Buzz Aldrin was upset that Topps used images from his Apollo 11 moon landing in a series of trading cards in 2009 in the American Heritage set. Aldrin argued that the use of the images was improper and that a company was profited off of them with no compensation going to Aldrin.
Well, A U.S. Ditrict Judge disagreed, stating the use of the images was “free speech of an issue of public interest” and dismissed the lawsuit the end of September. However, Buzz isn’t going down without a fight, as his appealed the decision to the U.S. 9th Circuit Court of Appeals.
“We believe that the federal trial court’s ruling could effectively end California’s well-established and statutory right of publicity law as it affects the use of celebrity images on trinkets such as plates, pencils, trading cards and the like,” Aldrin’s attorney, Robert C. O’Brien, said in the L.A. Times. “Accordingly, Dr. Aldrin has appealed the ruling to the 9th Circuit. He is hopeful for a positive result from the appeals court.”
I don’t know what others think, but to say that images from the Apollo 11 mission aren’t public use is silly in my opinion.
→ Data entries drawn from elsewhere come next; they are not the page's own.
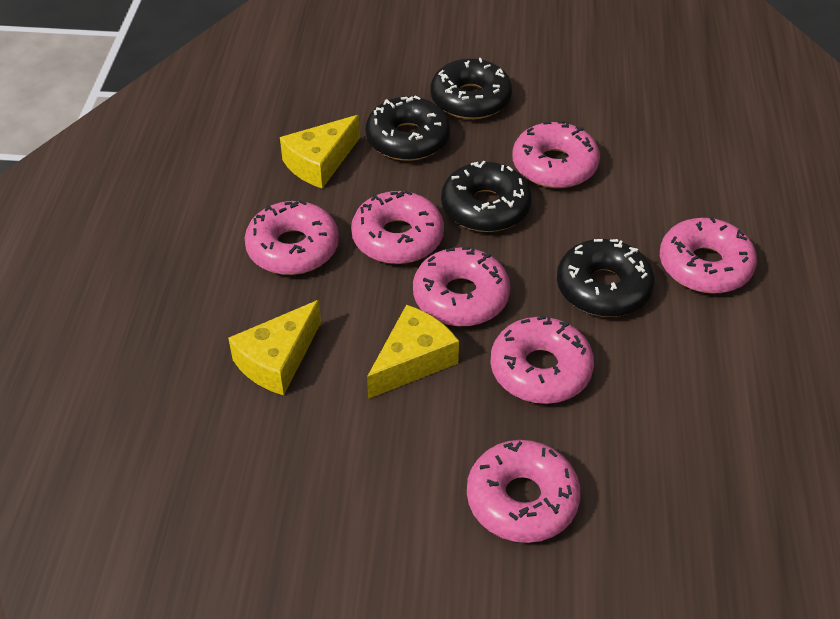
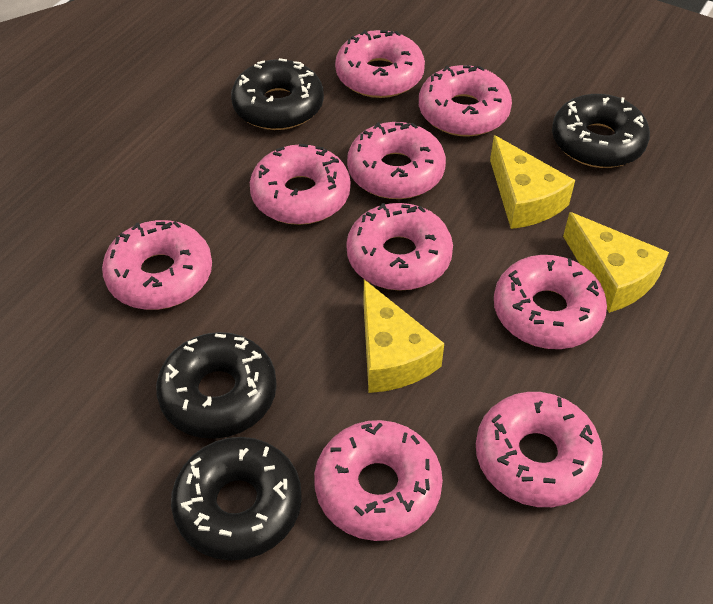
pink donut: 7 -> 9

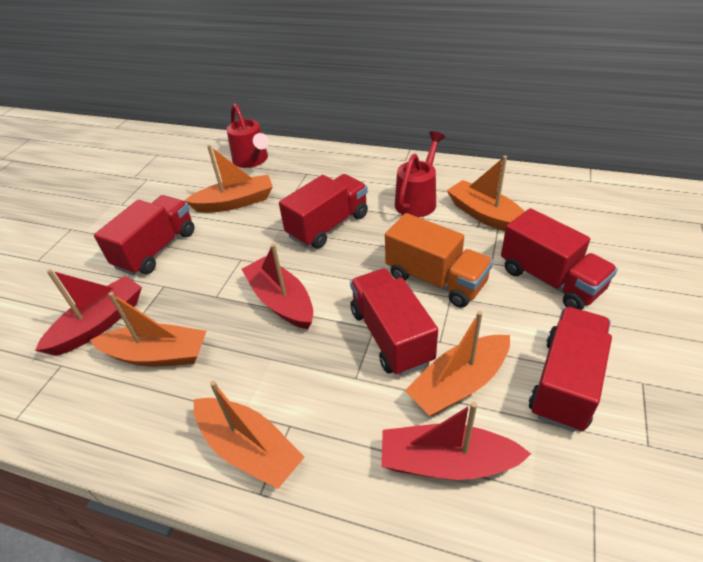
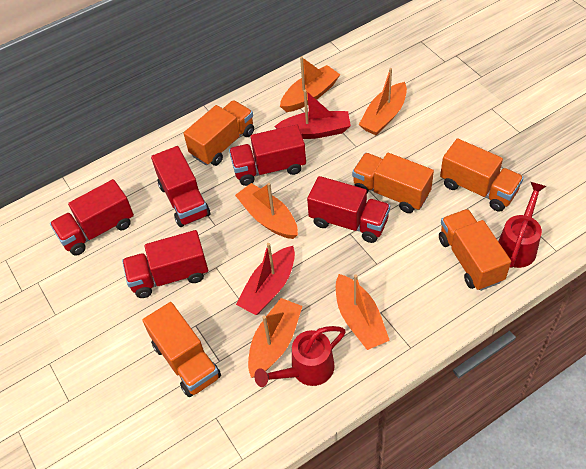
orange truck: 1 -> 5
red boat: 3 -> 2

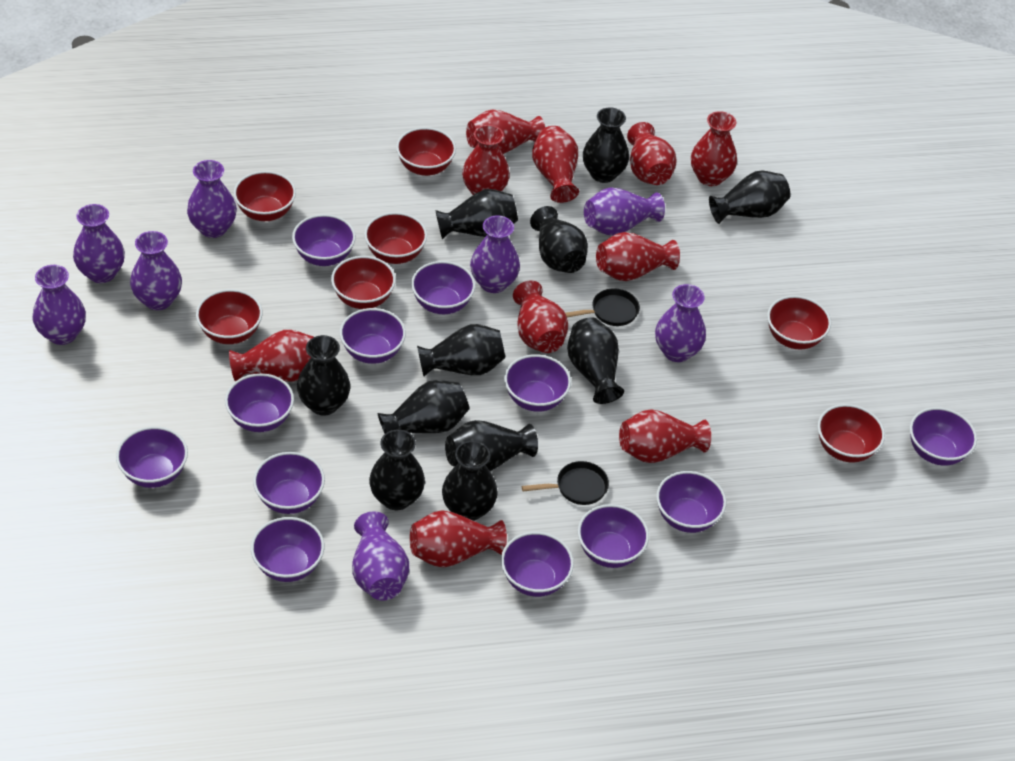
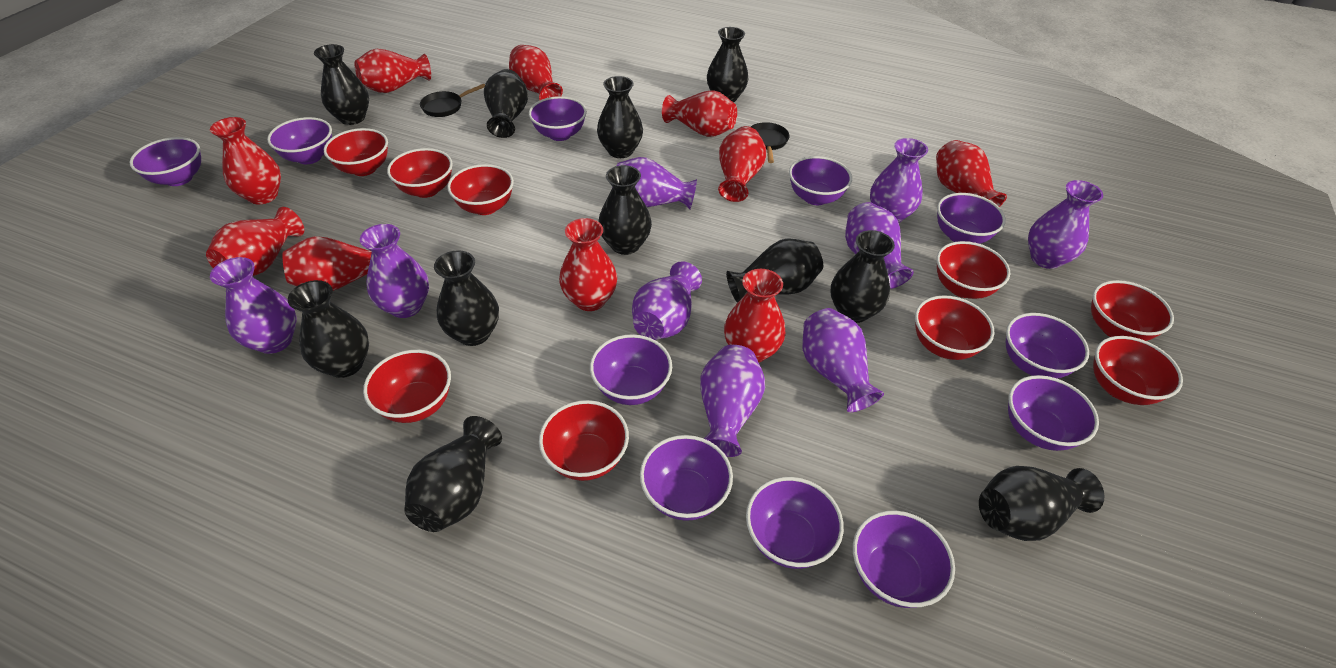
purple bowl: 12 -> 11
purple vase: 8 -> 9
red bowl: 7 -> 9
One of the biggest moments in the U.S. space program should be recognized anywhere, and to think he, alone, should be compensated for the cards is ridiculous.
Trading card companies like Topps have a pretty good idea of what they can and cannot do in term of public figures, by going through licensing agencies and the like when necessary. This is just a big waste of money.
If Buzz wanted to do the right thing, he should have just asked Topps to pass these out at schools so kids can learn about previous missions since the space shuttle program is on hiatus.